Novel strong interactions might provide an explanation for the mechanism of electroweak symmetry breaking. In order for a strong dynamics to be able to explain the electroweak breaking, the theory must be near the onset of the conformal window and possess an anomalous dimension of the chiral condensate of order one. Furthermore, after the experimental observation of a light Higgs and no unexpected particle, a crucial requirement for a Beyond the Standard Model (BSM) theory is the existence of a light scalar in the spectrum.
The a priori interesting theories can be divided into two classes: infrared conformal theories, which are inside the conformal window and are scale-invariant in the limit of infinite distance, and walking theories, showing confinement at large distance, but behaving as infrared conformal theories for a wide range of intermediate scales. Theories in both categories can be used to construct BSM models without violating the existing constraints from precision measurements.
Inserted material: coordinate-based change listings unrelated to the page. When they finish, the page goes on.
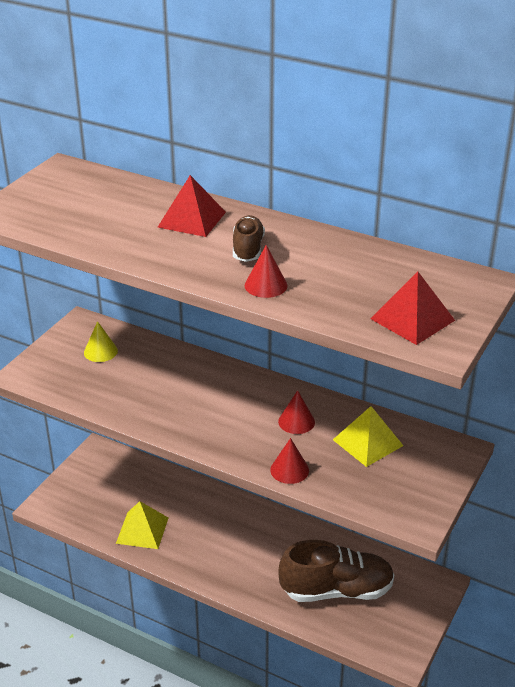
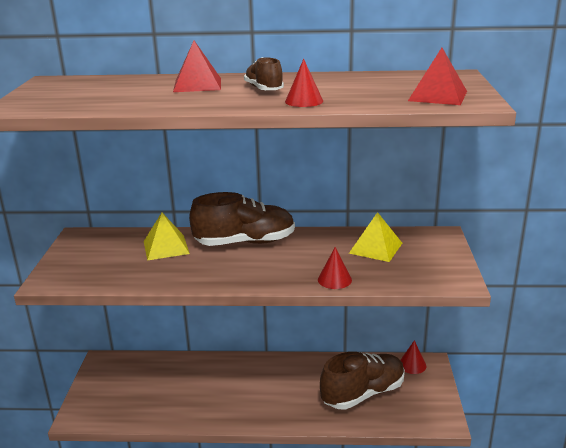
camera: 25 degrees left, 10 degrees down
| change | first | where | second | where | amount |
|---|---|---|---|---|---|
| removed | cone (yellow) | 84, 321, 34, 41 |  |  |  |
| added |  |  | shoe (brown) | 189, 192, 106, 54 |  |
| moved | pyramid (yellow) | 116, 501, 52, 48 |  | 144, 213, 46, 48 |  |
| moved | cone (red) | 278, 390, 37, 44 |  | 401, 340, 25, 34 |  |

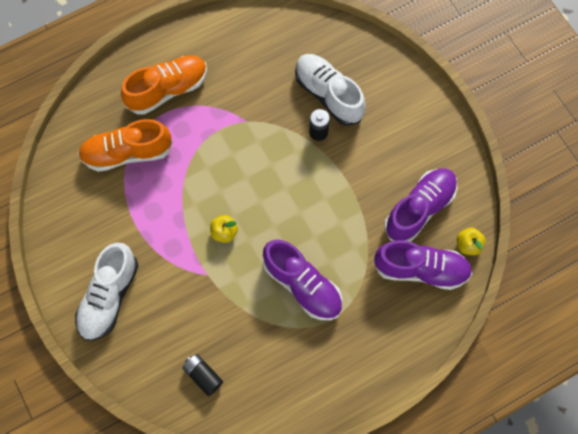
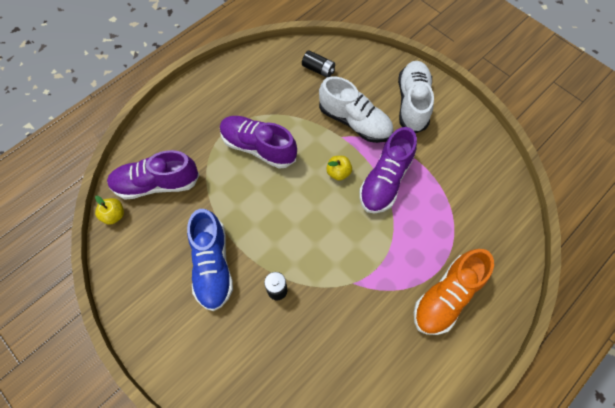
camera: 165 degrees right, 5 degrees down
| change | first | where | second | where | amount |
|---|---|---|---|---|---|
| removed | shoe (orange) | 78, 119, 95, 53 |  |  |  |
| added |  |  | shoe (blue) | 187, 209, 46, 102 |  |
| moved | shoe (white) | 295, 54, 71, 72 |  | 319, 76, 74, 67 |  |
| moved | shoe (purple) | 384, 169, 73, 73 |  | 359, 127, 58, 87 |  |

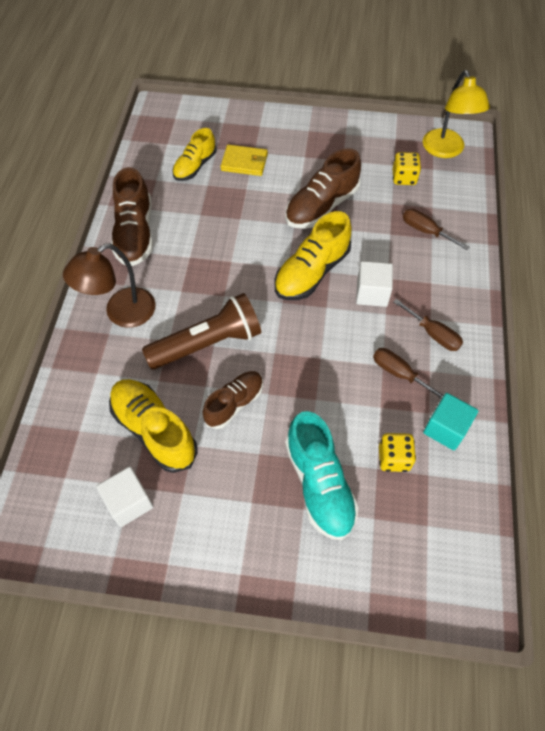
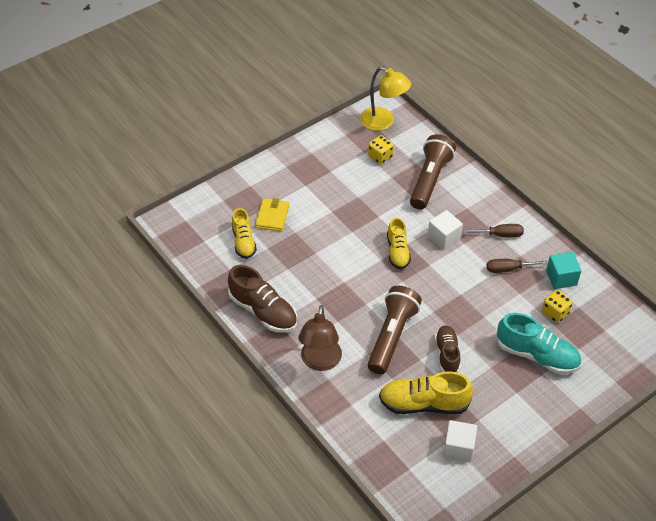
camera: 45 degrees left, 10 degrees down
| change | first | where | second | where | amount |
|---|---|---|---|---|---|
| removed | shoe (brown) | 285, 148, 76, 81 |  |  |  |
| replaced | screwdriver (brown) | 403, 209, 66, 41 | flashlight (brown) | 410, 134, 46, 76 |  |
| turned | wallet (yellow) | 221, 145, 47, 31 |  | 255, 198, 35, 34 | 45 degrees counterclockwise |
| resized | shoe (yellow) | 275, 211, 77, 89 |  | 387, 217, 24, 52 | x0.65 |

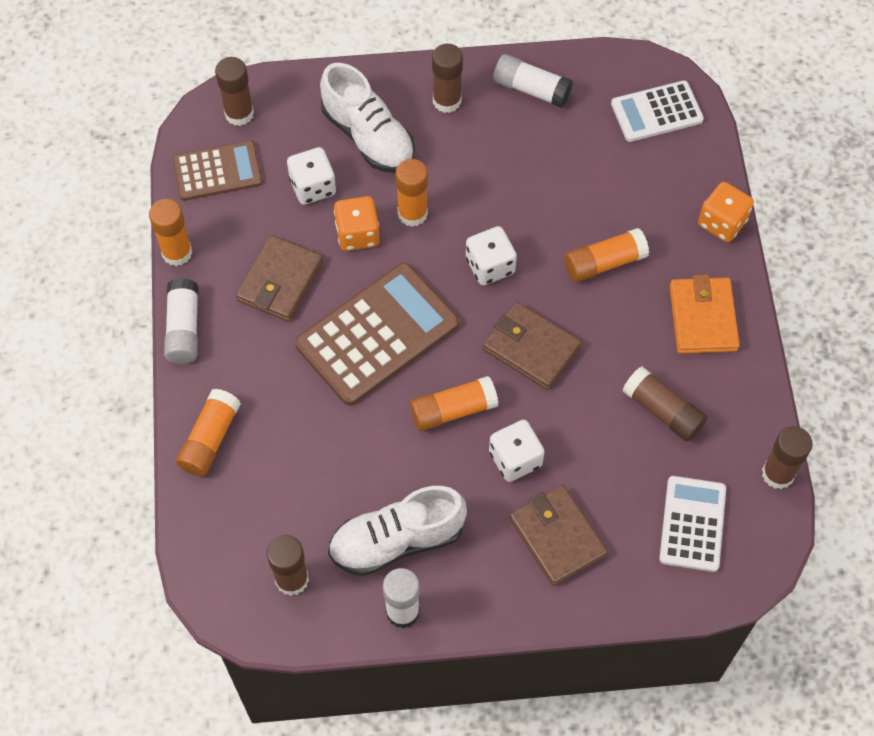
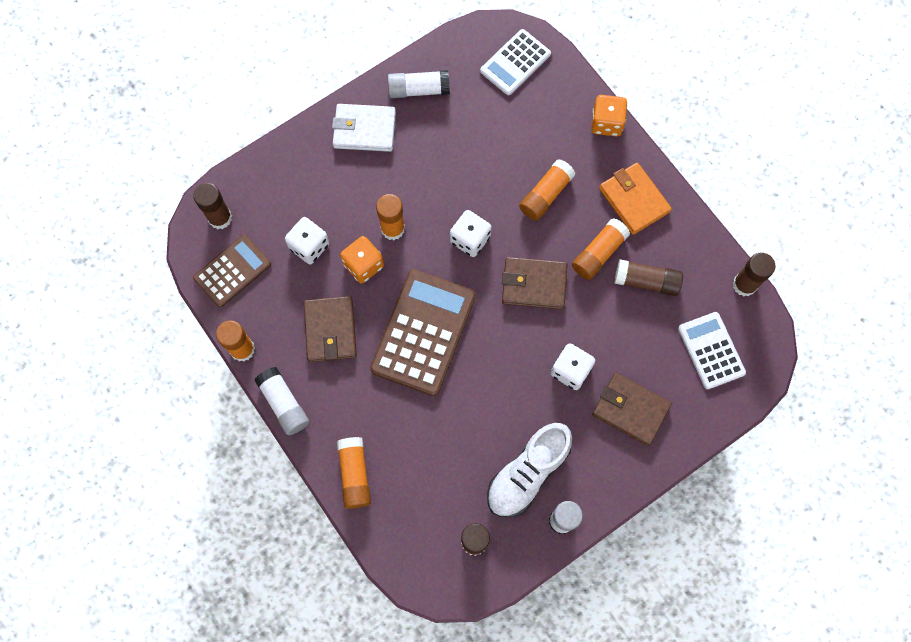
camera: 30 degrees left, 10 degrees up
| change | first | where | second | where | amount |
|---|---|---|---|---|---|
| removed | shoe (white) | 320, 63, 95, 110 |  |  |  |
| moved | glue stick (orange) | 410, 376, 88, 55 |  | 572, 218, 58, 62 |  |
| replaced | glue stick (brown) | 432, 44, 31, 69 | wallet (white) | 332, 104, 64, 48 |  |

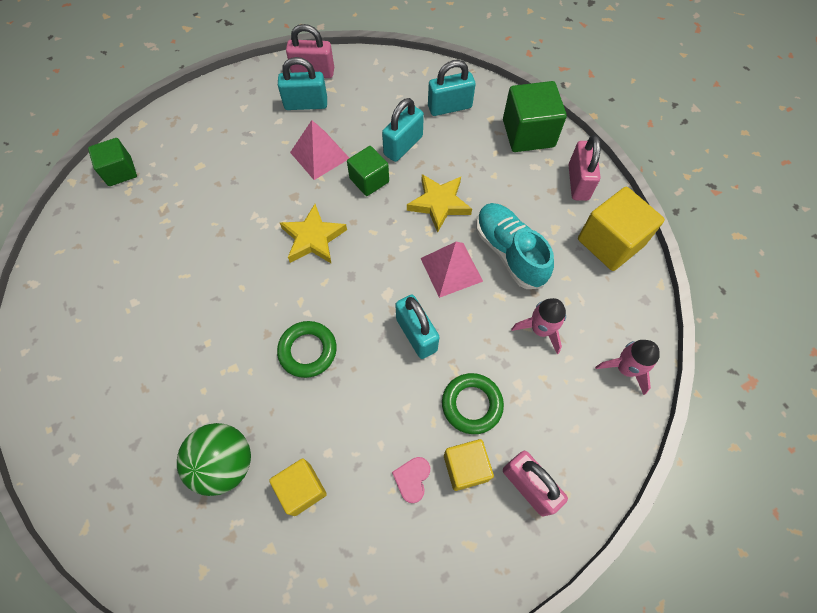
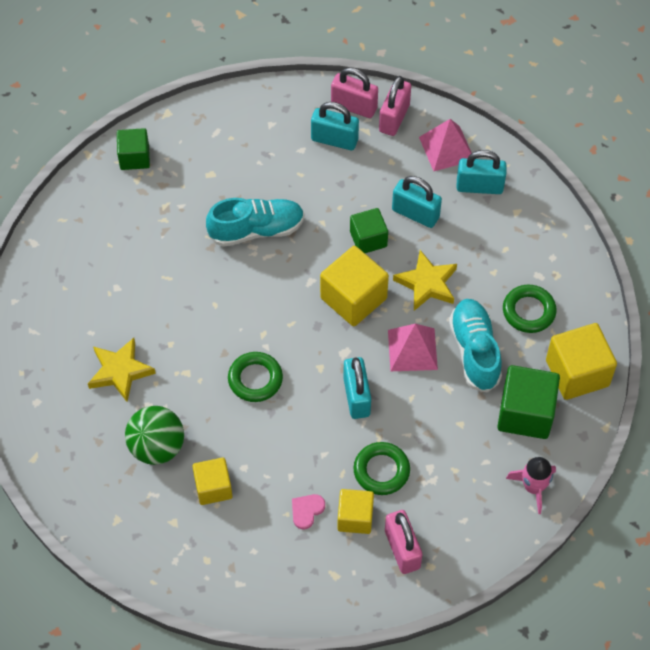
camera: 20 degrees right, 5 degrees down
| change | first | where | second | where | amount |
|---|---|---|---|---|---|
| removed | rocket (pink) | 511, 298, 55, 56 |  |  |  |
| added |  |  | shoe (turquoise) | 206, 198, 99, 49 |  |
| added |  |  | cube (yellow) | 320, 246, 69, 80 |  |
| added |  |  | ring (green) | 503, 285, 54, 48 |  |
| moved | star (yellow) | 280, 204, 67, 60 |  | 88, 338, 68, 64 |  |
| moved | pyramid (pink) | 290, 120, 59, 60 |  | 419, 119, 53, 52 |  |
| moved | cube (green) | 503, 81, 64, 71 |  | 497, 365, 63, 74 |  |
| moved | padlock (pink) | 569, 135, 32, 66 |  | 379, 76, 32, 60 |  |
| turned | padlock (turquoise) | 382, 98, 42, 64 |  | 392, 176, 50, 52 | 60 degrees clockwise |

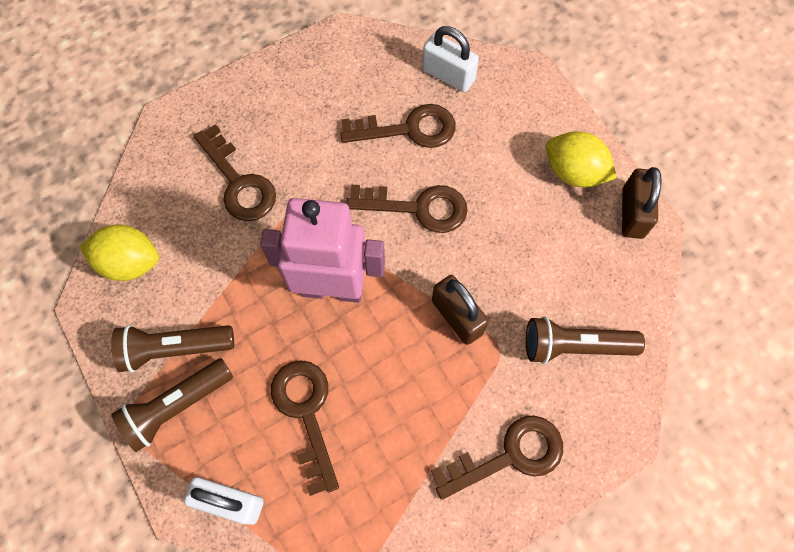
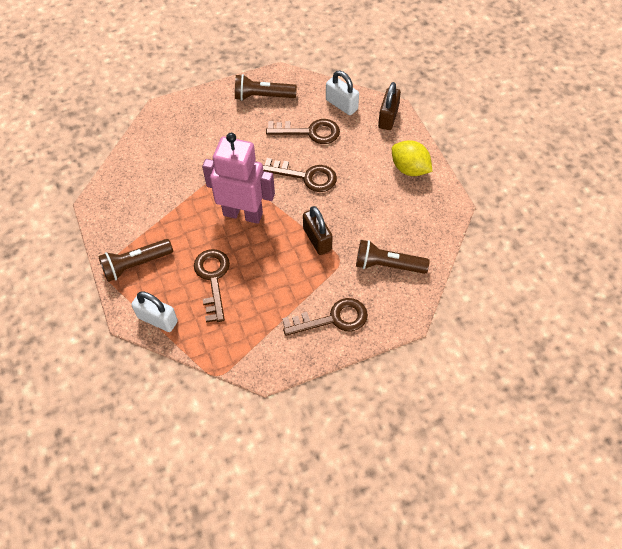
camera: 10 degrees right, 10 degrees down
| change | first | where | second | where | amount |
|---|---|---|---|---|---|
| removed | lemon (yellow) | 79, 224, 80, 57 |  |  |  |
| removed | key (brown) | 194, 124, 82, 97 |  |  |  |
| moved | flashlight (brown) | 111, 325, 123, 48 |  | 235, 74, 62, 27 |  |
| moved | padlock (brown) | 622, 167, 40, 72 |  | 378, 82, 23, 48 |  |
Our investigations of the SU(2) with one adjoint fermion model show that this theory displays crucial dynamical features attributed to phenomenologically viable models of electroweak symmetry breaking (see figure 1 of the spectrum from arXiv:1311.4155).
Indeed simulations performed for values of the couplings in the region connected with the continuum indicate that the system is close to the edge of the conformal window, with an anomalous dimension close to one and a scalar particle much lighter than the other particles in the spectrum.
At the present stage this is the only system showing such intriguing features. Moreover, our calculation provides the first evidence that concrete models with the non-perturbative features mandated by experimental constraints do exist.